D'ailleurs, l'opérateur n'apporte aucun élément de réponse aux accusations de détournements de fonds, autre que « le ministre des Mines a déjà pu répondre à cette allégation et démontrer que ces éléments résultent d'une mauvaise interprétation des chiffres ».  Le management de l'entreprise a préféré répondre sur la question des joint-ventures. « Sur le plan industriel, ayant constaté le rapport défavorable de la stratégie des joint-ventures minoritaires avec des partenaires étrangers majoritaires qui ne versent pas de dividendes après de nombreuses années d'exploitation, Gécamines a développé une stratégie ambitieuse, visant à doter la société de son propre outil de production et redevenir ainsi une société minière de premier plan », se défend le management de la Gécamines.

Management exemplaire selon la direction

L'entreprise revendique par ailleurs, la mobilisation de nouvelles ressources et l'octroi de prêts visant à racheter des actifs stratégiques, réaliser des investissements « productifs » ou encore certifier des réserves.

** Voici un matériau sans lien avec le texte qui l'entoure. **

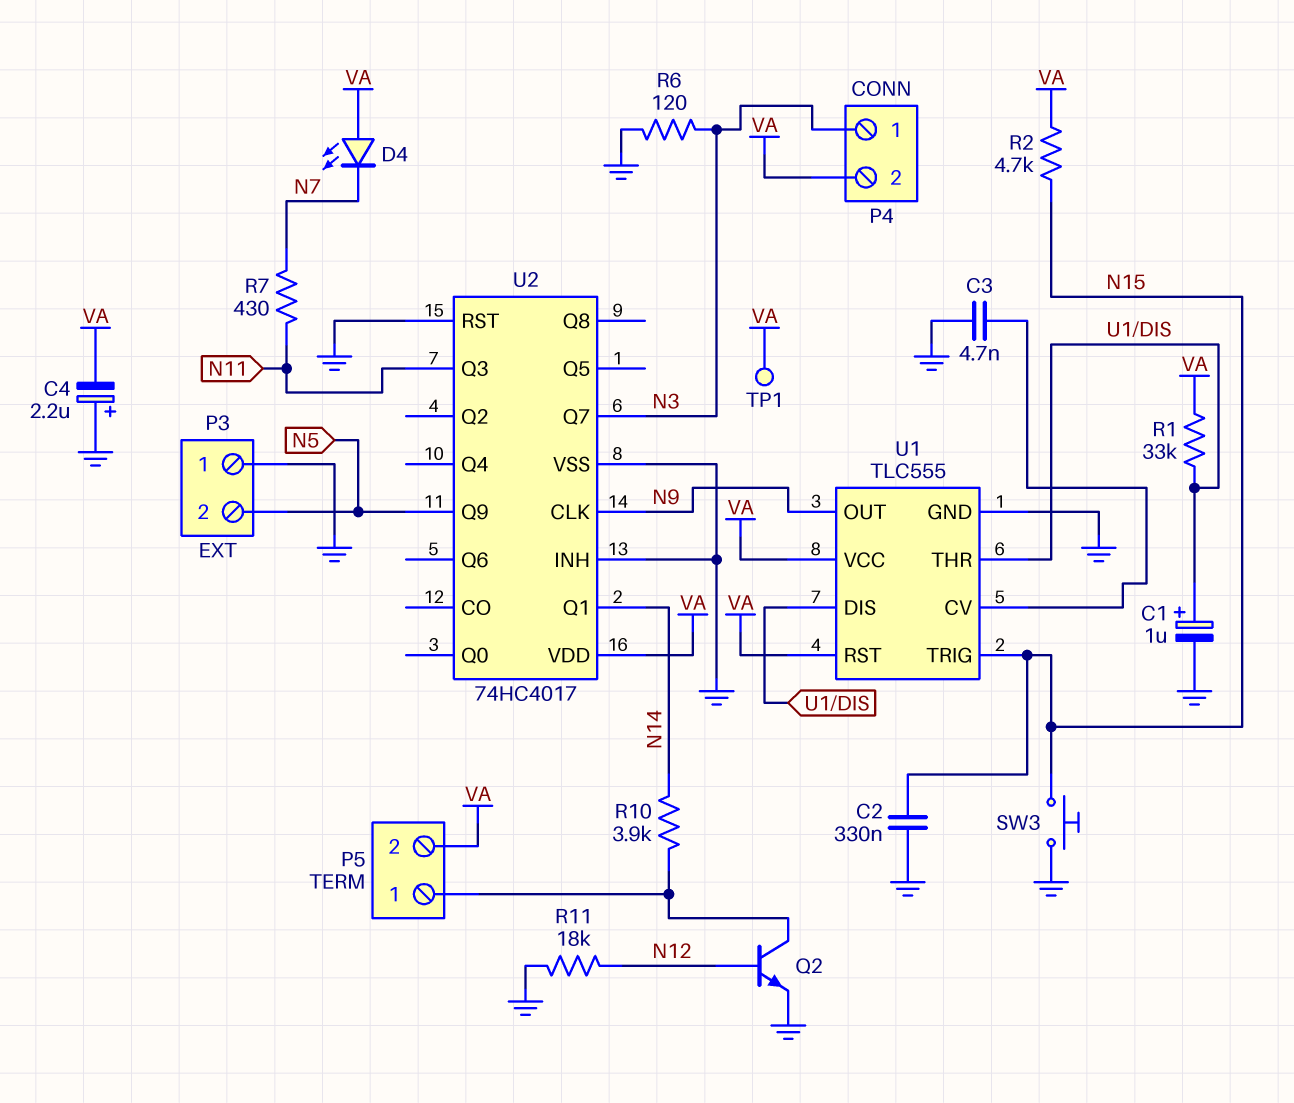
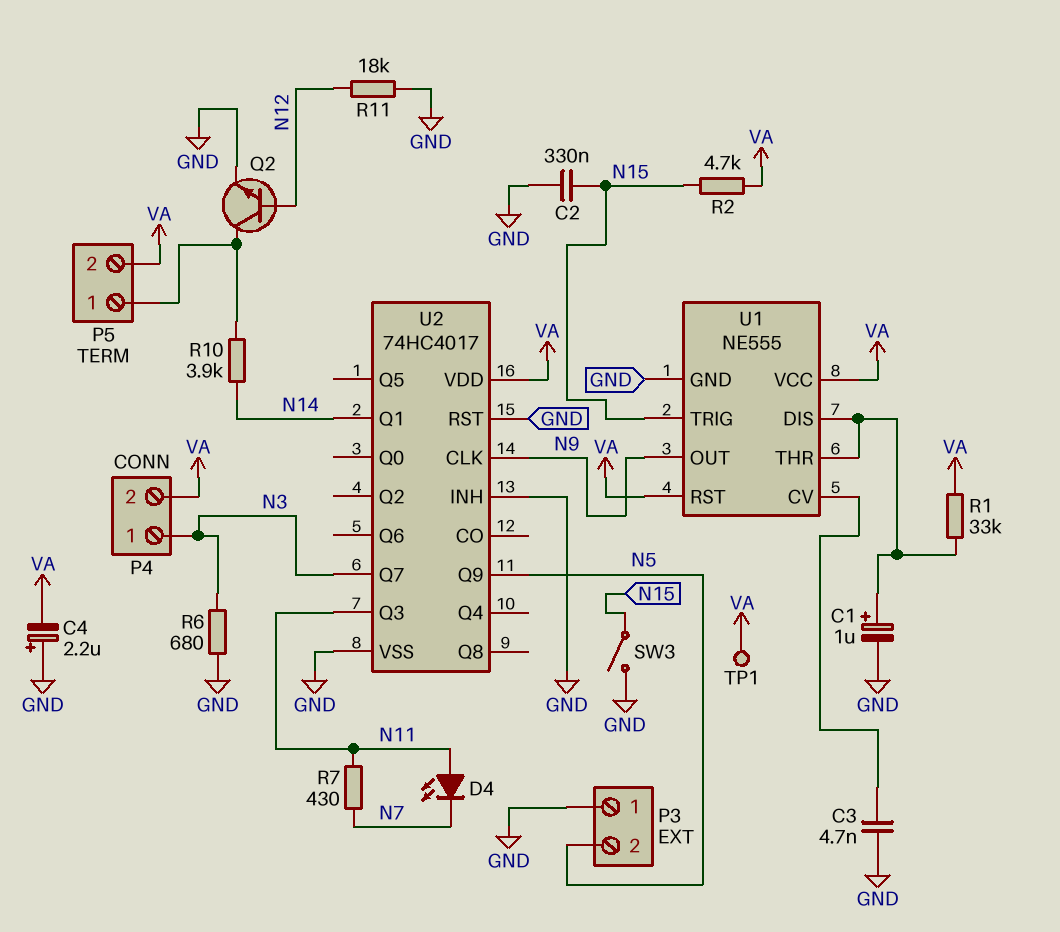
D4: LED (A VA, K N7) -> LED (A N11, K N7)
R6: 120 (GND, N3) -> 680 (GND, N3)
SW3: button (GND, N15) -> switch (GND, N15)
U1: TLC555 -> NE555

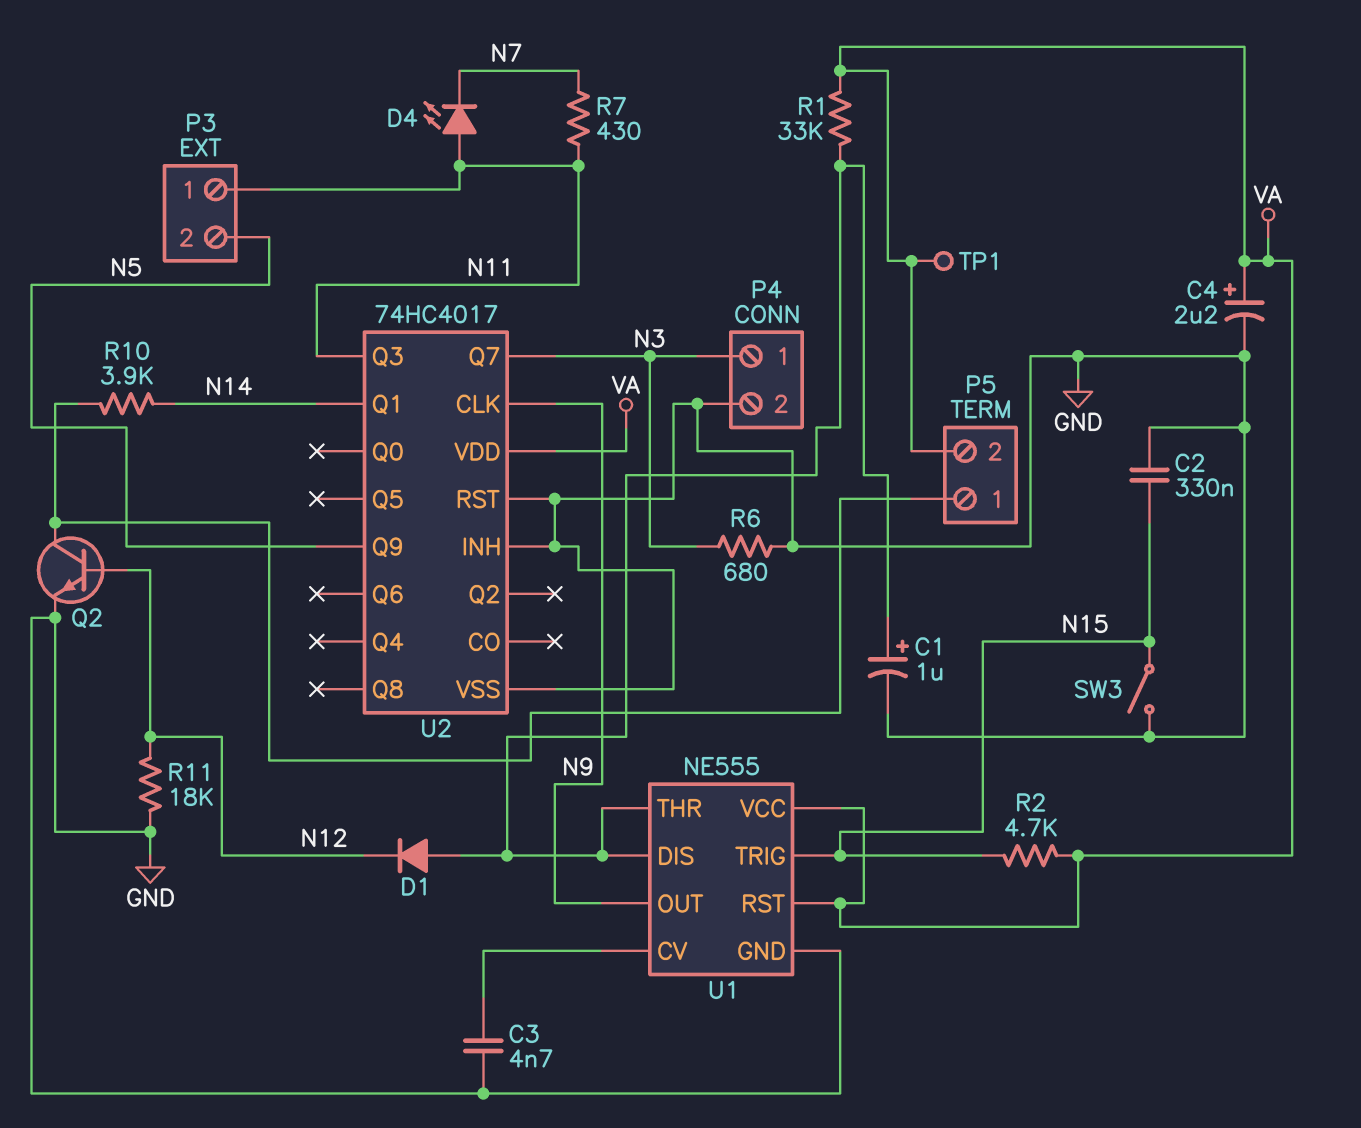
C4: 2.2uF (plus GND, minus VA) -> 2.2uF (plus VA, minus GND)
D1: none -> diode (A U1/DIS, K N12)
P3 pin 1: GND -> N11
P4 pin 2: VA -> GND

Une stratégie industrielle approuvée par l'Etat en sa qualité d'actionnaire unique, selon Gécamines. D'ailleurs, le management du groupe minier soutient avoir « réduit de manière significative le montant totale de sa dette sociale ».

Le management du groupe minier a par ailleurs tenu à mettre en avant l'enveloppe de 35 millions de dollars débloqués dans le cadre d'un plan d'accompagnement qui devrait permettre aux retraités de toucher leur « décompte final ». Concernant le volet des investissements, Gécamines revendique une enveloppe de 335 millions de dollars débloquée en 2013, suivis de 67 millions de dollars en 2014, 68 millions en 2015 et 40 millions de dollars en 2016. L'entreprise prévoit d'investir près de 92 millions pour l'année en cours.

L'entreprise a par ailleurs tenu à rappeler que ses états financiers seraient « non seulement certifiés par un commissaire aux comptes mais aussi audités par les plus grands cabinets d'audits au monde et que pour le dernier exercice, ses états financiers ont été certifiés sans réserve ». Pour l'heure, seule la Gécamine a réagi officiellement au rapport de Global Witness, qui cite également la Fédération des entreprises congolaises, des organismes fiscaux, des banques de la place ou encore des hommes d'affaires qui gravitent autour du président Kabila.